Details der Publikation - Genetic variants influenced the risk of bleeding and pharmacodynamics of rivaroxaban in patients with nonvalvular atrial fibrillation

Genetic variants influenced the risk of bleeding and pharmacodynamics of rivaroxaban in patients with nonvalvular atrial fibrillation : A multicentre prospective cohort study

© 2023 The Authors. Clinical and Translational Medicine published by John Wiley & Sons Australia, Ltd on behalf of Shanghai Institute of Clinical Bioinformatics..

INTRODUCTION: Individual variability of rivaroxaban was observed in clinical application. This study aimed to identify genetic variants associated with the variability of pharmacodynamics and bleeding risk of rivaroxbaban in patients with nonvalvular atrial fibrillation (NVAF).

MATERIALS AND METHODS: From June 2017, and July 2019, this study enrolled 257 patients with NVAF receiving rivaroxaban. Pharmacodynamics was assessed by determining anti-Factor Xa (anti-FXa) level 3 h after rivaroxaban administration as peak concentration. Whole-exome sequencing was performed to detected single nucleotide polymorphisms (SNPs). This study was registered (NCT03161496).

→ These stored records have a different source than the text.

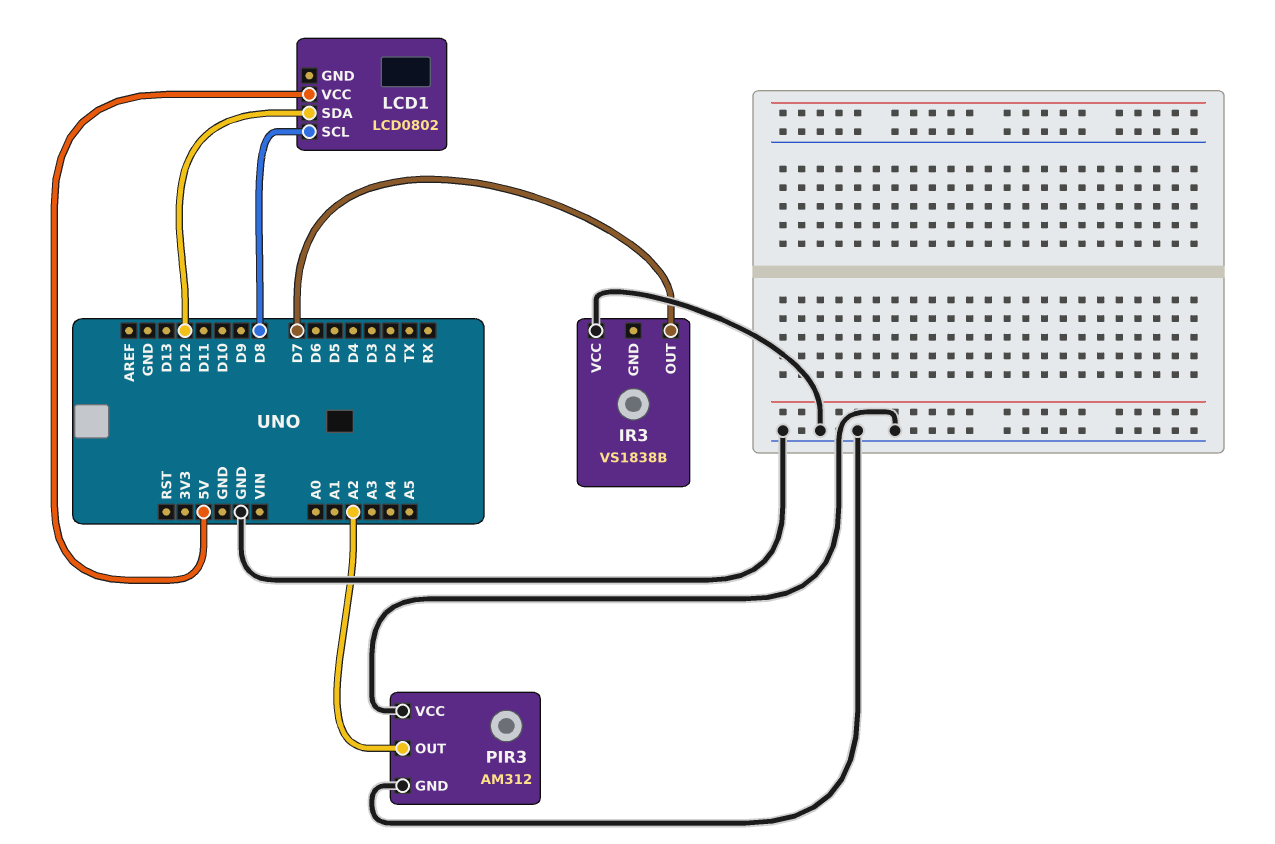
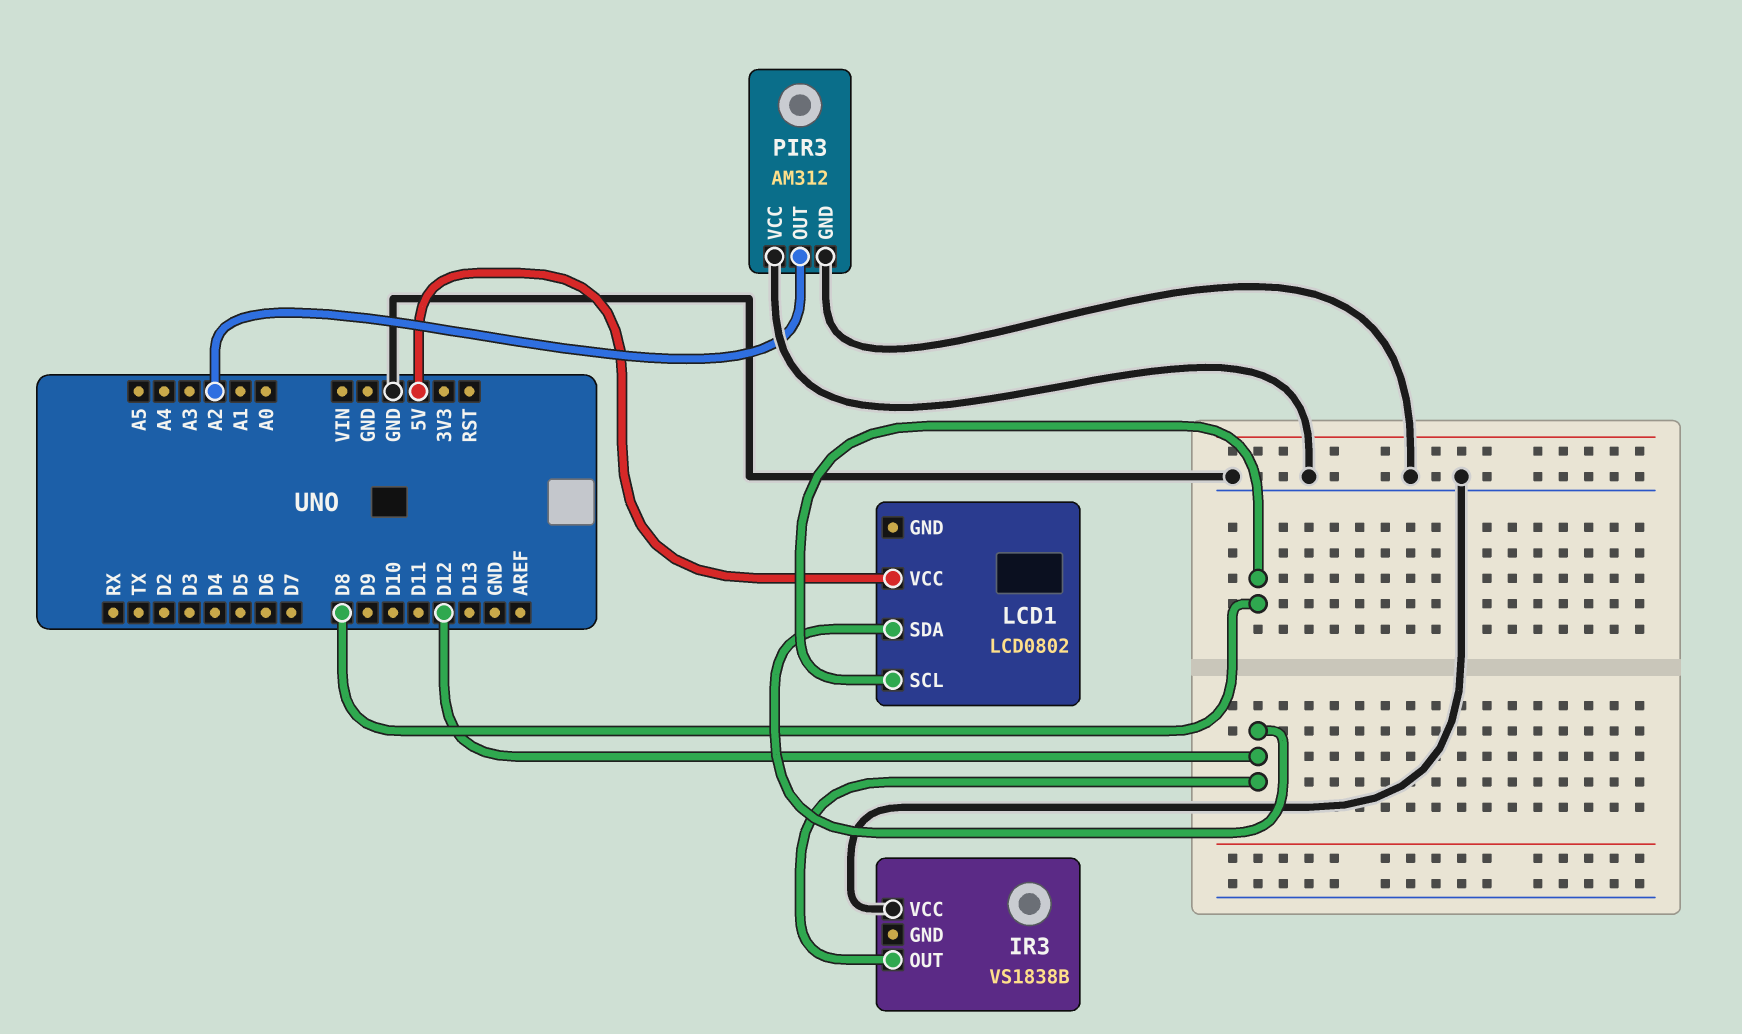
IR3 pin OUT: D7 -> D12

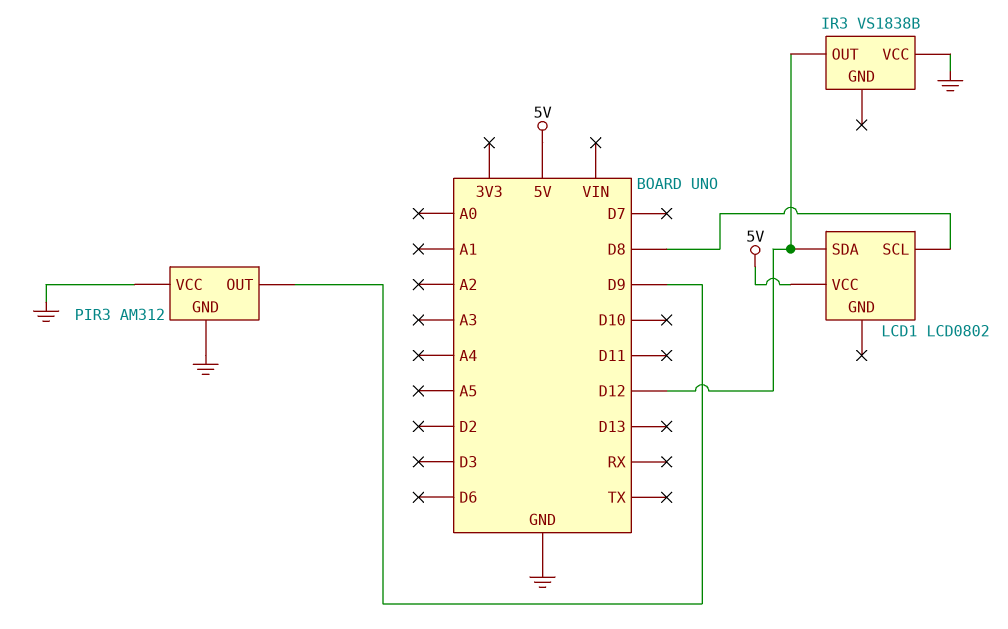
PIR3 pin OUT: A2 -> D9

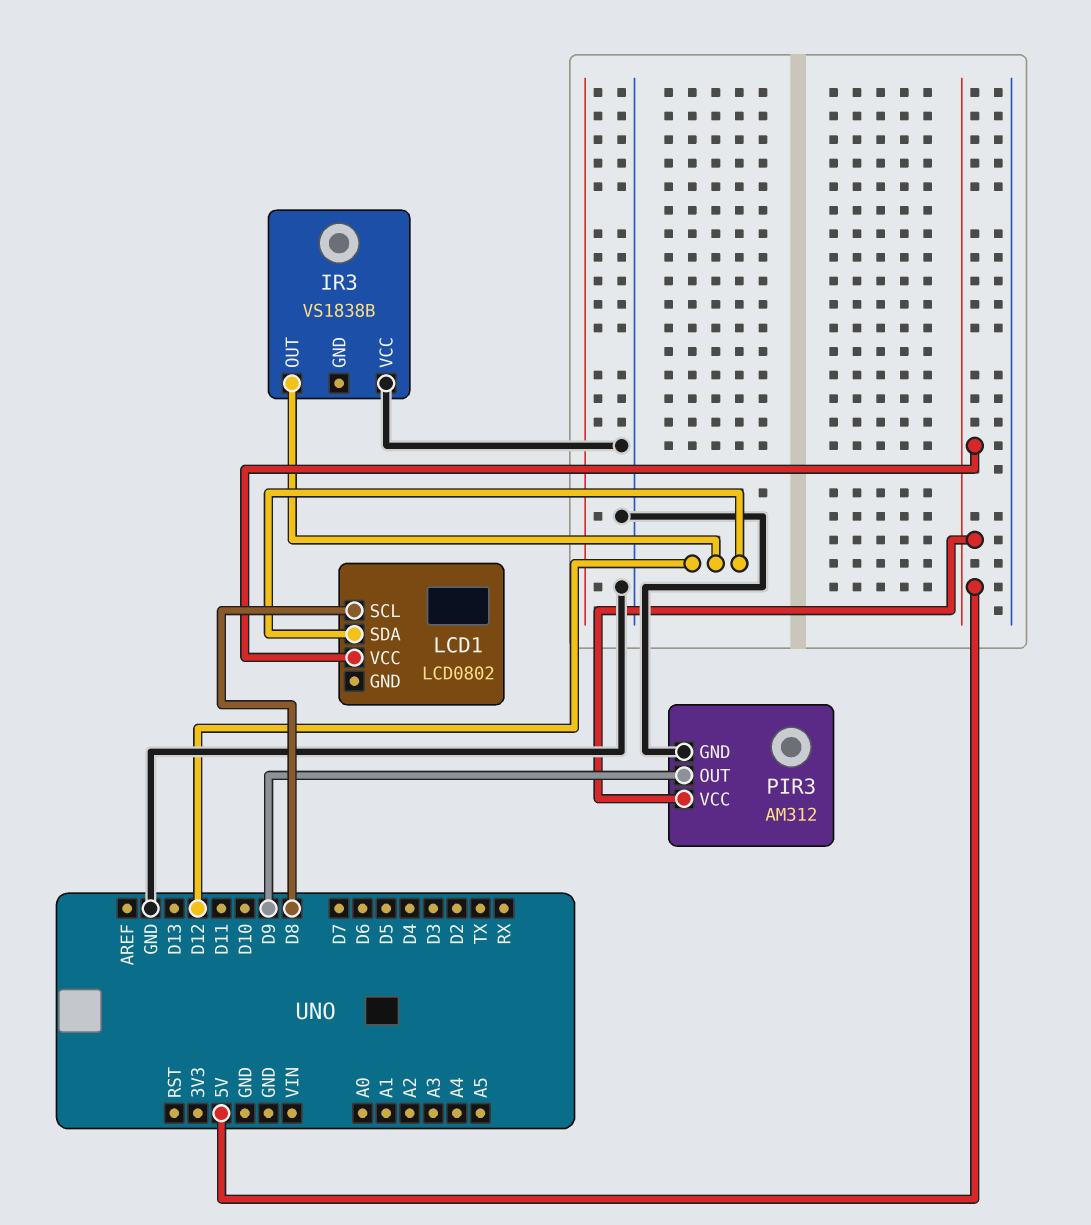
PIR3 pin VCC: GND -> 5V

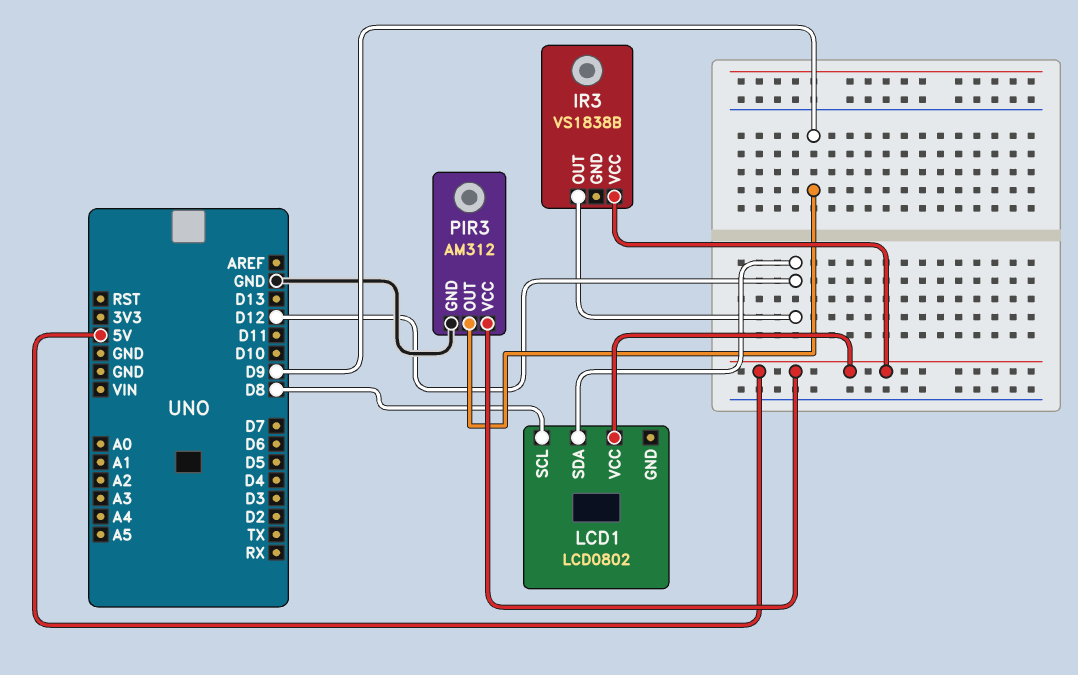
IR3 pin VCC: GND -> 5V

RESULTS: The bleeding events within 12 months were significantly related to the peak anti-FXa level (p = .027). SUSD3 rs76292544 was associated with 12-month bleeding events (odds ratio [OR]: 4.20, 95% confidence interval [CI]: 2.17-8.14, p = 6.43×10-5 ). Five SNPs including NCMAP rs4553122 (p = 2.29×10-5 ), PRF1 rs885821 (p = 7.02×10-5 ), PRKAG2 rs12703159 (p = 7.97×10-5 ), PRKAG2 rs13224758 (p = 8.70×10-5 ), and POU2F3 rs2298579 (p = 8.24×10-5 ) were associated with peak anti-FXa level. Genetic variants of 52 SNPs from 36 genes including GOT2 rs14221 and MMP13 rs640198 were potentially related to 12-month bleeding events caused by rivaroxaban's efficacy.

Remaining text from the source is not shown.